Tuesday 11 June 2019

It takes a billion grains of sand to make a beach; and today is a veritable sandpit of news. The arms race in the Championship is hotting up – Chrìstôphé Wïldé is still being courted by West Brom and Middlesborough, while Hull City are being linked with Steve McClaren – or as Athletico Mince prefer ‘15th and out’ – and the man who will always win an arms race, perpetual managerial bridesmaid, MApp.

Meanwhile, if you’re worried about the value of your investments in the wake of Brexit, put your money into Gavin Whyte whose stock value grows exponentially. Having lodged a £2m interest, Nottingham Forest have found their target’s value arbitrarily doubled by a Sky commentator on Sunday. Cagey-in-chief, KRob, who has a poker-face like concrete, has piled in saying he wants more than that, while boasting about how good he is at selling players.    

Wednesday 12 June 2019

It’s all going off in non-playing substitute news this week. Tyler Roberts was keeping his snood game strong on the bench for Wales as they got mullered by Hungary. Half of the Oxford United Jedward, Mark Sykes has experienced the joy of wearing a fluorescent tabard after making the bench for Northern Ireland’s Euro qualifier win over Belarus. Gavin Whyte; Sykes’ partner in disposable pop-crime didn’t make the bench and was left in the stands Googling ‘obscenity laws, nottingham’.
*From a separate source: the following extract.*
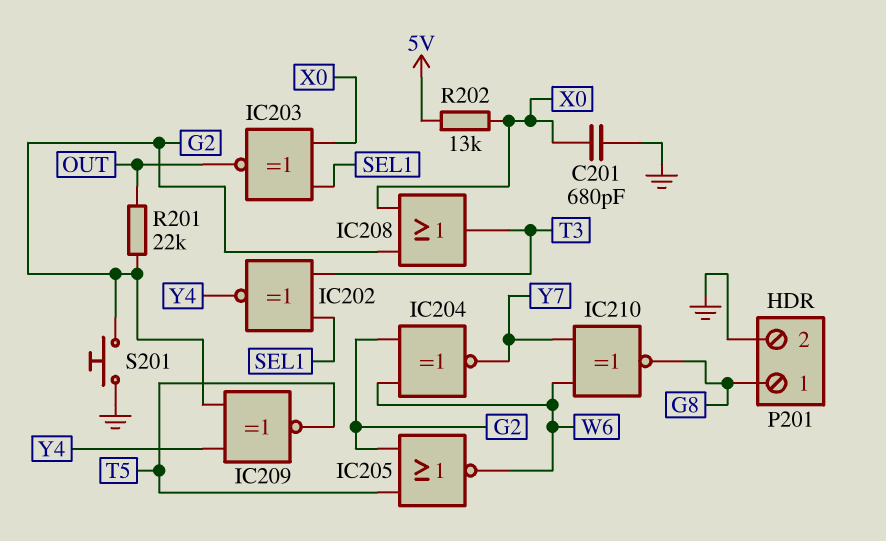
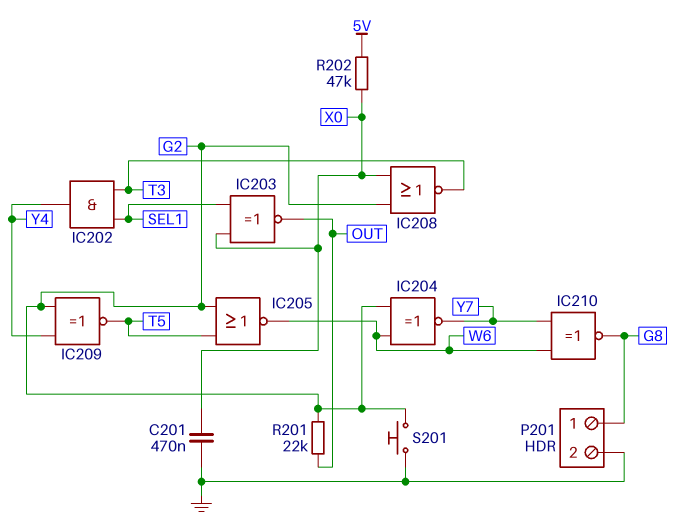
C201: 680pF (GND, X0) -> 470nF (GND, X0)
IC202: XNOR (in SEL1, in T3, out Y4) -> AND (in SEL1, in T3, out Y4)
IC208: OR (in G2, in X0, out T3) -> NOR (in G2, in X0, out T3)
R202: 13k (5V, X0) -> 47k (5V, X0)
An archeological dig has discovered the missing link between Matt Elliot and Curtis Nelson – via Steve Davis, Brian Wilsterman and Andy Lineghan. Neolithic former centre-back Mike Williamson has been excavated to become manager of Gateshead.

Thursday 13 June 2019

KRob’s search for players continues having taken his wife on a hot date to the Toulon Tournament. She tweeted a shot of them looking out across a spartan stadium readying themselves for the semi-final tie between Brazil and the Republic of Ireland.

Giddy fans implored KRob to pull one out of the bag and sign one of the samba stars of the future. But, KRob’s recruitment strategy is taken directly from Henry Ford’s principle of having any colour of car as long as it’s black. Or, in KRob’s case, we can have any player as long as they’re Irish, so we’re only going to get a starlet with a famous Brazilian name if The Republic have Diarmuid O’Pele or Eamonn O’Zico in their ranks.

Friday 14 June 2019

KRob’s admitted defeat in Curtis Nelson signing a new contract. It seems humiliatingly stripping him of the captaincy, giving it to a player with less than 5 games experience, and then preventing him from wearing the armband even for a few minutes at the end of any game has not motivated Nelson to sign. Go figure. He’s looking for a move to the Championship, or at least teams look like they should be in the Championship but are a bit too shambolic to actually be there. Like Sunderland.

Saturday 15 June 2019

The weekend has been a barron wasteland of news, so we end the week pretty much where we started. All eyes will be on the benches of the CONCACAF Gold Cup in USA, Jamaica and Costa Rica (basically, anywhere that’s happy to host a game). This is the international tournament for countries with the best holiday destinations. Jonte Angle Smith is lining up (for the national anthems, before sitting on the bench) for Bermuda in their game against Haiti on Sunday while Gino van Kessel’s Curaçao start their bid to avoid humiliation against El Salvador on Tuesday.